Last week, scrutiny fell on Sywert van Lienden, a 31-year-old businessman, who last year used his personal contact to buy 40 million face masks from China. The Dutch government paid 100 million euros in total – not a bad deal, as € 2.50 per mask was the going price at the time. However, research journalist collective Follow The Money found out that Van Lienden had pocketed 9 million himself, and his associates another 11 million, while he had always maintained he had made no profit from the deal.
Fleur Bakker, co-owner of the Mouthmask factory in Arnhem, comments: “As social entrepreneurs of Refugee Company, a foundation that helps people with a refugee background find a job, we wanted to make a difference. No face masks were made in the Netherlands, and the government had enormous difficulty ordering them abroad.”
“We started production ourselves because we saw that there was a lot of uncertainty and cowboy behaviour in the trade. There have been many fast guys who wanted to make some quick money: I buy a lot elsewhere, put it in a container, and sell it for three times the value here. What I now read about entrepreneur Sywert van Lienden, if it is true, is not the way to do it. We did it non-profit until the end of last year – we didn’t want to take advantage of the crisis.”
Minister for Healthcare Tamara van Ark stated that the government had fully pre-funded the €100 million transaction with Relief Goods Alliance, the company of Van Lienden and his associates. Van Lienden had previously stated that the government paid him for the risk he took as an entrepreneur. The entrepreneurs were not required to contribute equity capital; however, they did use a high profit margin.
Van Ark revealed that the LCH, the government agency responsible for buying personal protective equipment (PPE) had opposed the order for Van Lienden and his business partners. According to the minister, the main reason for the opposition was that experienced buyers believed there were already enough mouth masks available on the market.
There were also objections about the price-quality ratio. However, according to Van Ark, the fact that half of the 40 million face masks delivered were rejected by the national health authority (RIVM) due to an “intolerable health risk” was not a justification to end the contract. The presence of an Irish CE certificate approved the face masks for sale in the Netherlands. In any case, they were never used because too many mouth masks had already been purchased.
Still, as a commercial party, Relief Goods Alliance has, according to Van Ark, ‘delivered in accordance with the agreed conditions’. There are therefore no reasons to request the money back, on which, among others, PVV leader Geert Wilders insisted.

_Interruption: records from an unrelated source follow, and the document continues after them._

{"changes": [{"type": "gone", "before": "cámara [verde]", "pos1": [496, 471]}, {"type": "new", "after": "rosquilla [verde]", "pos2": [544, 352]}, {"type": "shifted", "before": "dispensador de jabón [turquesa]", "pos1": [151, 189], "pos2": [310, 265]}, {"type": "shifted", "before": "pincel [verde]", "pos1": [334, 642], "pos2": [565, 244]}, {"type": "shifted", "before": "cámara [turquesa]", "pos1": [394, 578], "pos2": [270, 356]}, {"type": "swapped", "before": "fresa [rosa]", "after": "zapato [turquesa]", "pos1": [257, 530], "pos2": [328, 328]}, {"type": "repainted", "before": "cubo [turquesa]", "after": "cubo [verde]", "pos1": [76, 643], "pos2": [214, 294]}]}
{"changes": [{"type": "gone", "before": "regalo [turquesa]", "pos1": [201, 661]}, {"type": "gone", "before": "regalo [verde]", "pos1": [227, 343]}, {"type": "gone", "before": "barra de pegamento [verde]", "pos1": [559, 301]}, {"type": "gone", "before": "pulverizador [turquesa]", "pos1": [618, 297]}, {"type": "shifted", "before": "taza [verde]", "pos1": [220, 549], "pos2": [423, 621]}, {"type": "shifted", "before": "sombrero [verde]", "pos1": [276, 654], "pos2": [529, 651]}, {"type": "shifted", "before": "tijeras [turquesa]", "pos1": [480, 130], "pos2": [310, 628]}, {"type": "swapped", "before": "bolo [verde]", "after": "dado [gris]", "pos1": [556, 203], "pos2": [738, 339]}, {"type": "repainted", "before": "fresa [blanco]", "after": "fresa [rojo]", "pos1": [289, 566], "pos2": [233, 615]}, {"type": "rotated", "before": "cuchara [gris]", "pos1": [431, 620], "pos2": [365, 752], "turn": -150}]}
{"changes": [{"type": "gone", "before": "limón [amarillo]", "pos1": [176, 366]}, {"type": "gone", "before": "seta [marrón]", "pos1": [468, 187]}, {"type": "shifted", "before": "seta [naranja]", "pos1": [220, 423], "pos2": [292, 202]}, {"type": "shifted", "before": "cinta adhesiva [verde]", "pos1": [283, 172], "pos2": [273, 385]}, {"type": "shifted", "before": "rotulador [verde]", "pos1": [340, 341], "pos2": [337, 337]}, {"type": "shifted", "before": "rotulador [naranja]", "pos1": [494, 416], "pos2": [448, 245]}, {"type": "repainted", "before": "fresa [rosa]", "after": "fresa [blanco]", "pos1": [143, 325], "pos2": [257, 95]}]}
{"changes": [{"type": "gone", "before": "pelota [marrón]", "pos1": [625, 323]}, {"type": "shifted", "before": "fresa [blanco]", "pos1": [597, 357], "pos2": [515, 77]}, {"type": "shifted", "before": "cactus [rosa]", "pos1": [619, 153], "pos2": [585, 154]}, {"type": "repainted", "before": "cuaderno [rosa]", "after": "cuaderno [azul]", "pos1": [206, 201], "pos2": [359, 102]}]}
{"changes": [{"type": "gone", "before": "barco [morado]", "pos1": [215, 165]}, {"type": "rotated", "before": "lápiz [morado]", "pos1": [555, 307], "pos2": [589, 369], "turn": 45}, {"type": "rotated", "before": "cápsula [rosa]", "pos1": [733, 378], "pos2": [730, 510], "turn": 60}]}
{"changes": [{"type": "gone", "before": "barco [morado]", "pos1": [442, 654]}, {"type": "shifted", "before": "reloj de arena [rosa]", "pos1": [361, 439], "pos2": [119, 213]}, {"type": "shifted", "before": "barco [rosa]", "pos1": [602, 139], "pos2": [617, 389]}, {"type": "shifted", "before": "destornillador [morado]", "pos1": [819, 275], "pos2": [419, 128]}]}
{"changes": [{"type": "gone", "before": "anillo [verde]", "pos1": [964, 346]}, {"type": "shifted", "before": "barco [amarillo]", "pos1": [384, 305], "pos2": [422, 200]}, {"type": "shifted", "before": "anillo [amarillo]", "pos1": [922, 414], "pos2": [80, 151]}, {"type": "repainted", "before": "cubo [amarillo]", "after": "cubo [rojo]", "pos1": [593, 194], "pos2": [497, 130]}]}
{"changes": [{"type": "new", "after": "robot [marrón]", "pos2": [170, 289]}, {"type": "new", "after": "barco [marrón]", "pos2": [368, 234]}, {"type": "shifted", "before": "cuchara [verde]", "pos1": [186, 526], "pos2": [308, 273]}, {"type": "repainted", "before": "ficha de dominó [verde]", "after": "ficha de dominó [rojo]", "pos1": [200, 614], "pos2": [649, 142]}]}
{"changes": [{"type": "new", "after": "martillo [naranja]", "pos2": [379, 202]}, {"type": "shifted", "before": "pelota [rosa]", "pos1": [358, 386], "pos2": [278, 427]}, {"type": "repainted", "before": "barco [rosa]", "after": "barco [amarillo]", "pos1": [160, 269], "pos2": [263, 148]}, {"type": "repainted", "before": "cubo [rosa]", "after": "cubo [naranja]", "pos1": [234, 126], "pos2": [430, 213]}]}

After the recent commotion, Van Lienden acknowledged that he had made mistakes and that he should have been clear from the start that his company was making a profit. He is now looking for a charity – preferable a cancer research organisation – that will accept the money as a donation. So far, the biggest Dutch cancer charities have refused his donations and stated that the money should be refunded to the government. What happens to the money remains to be seen, therefore.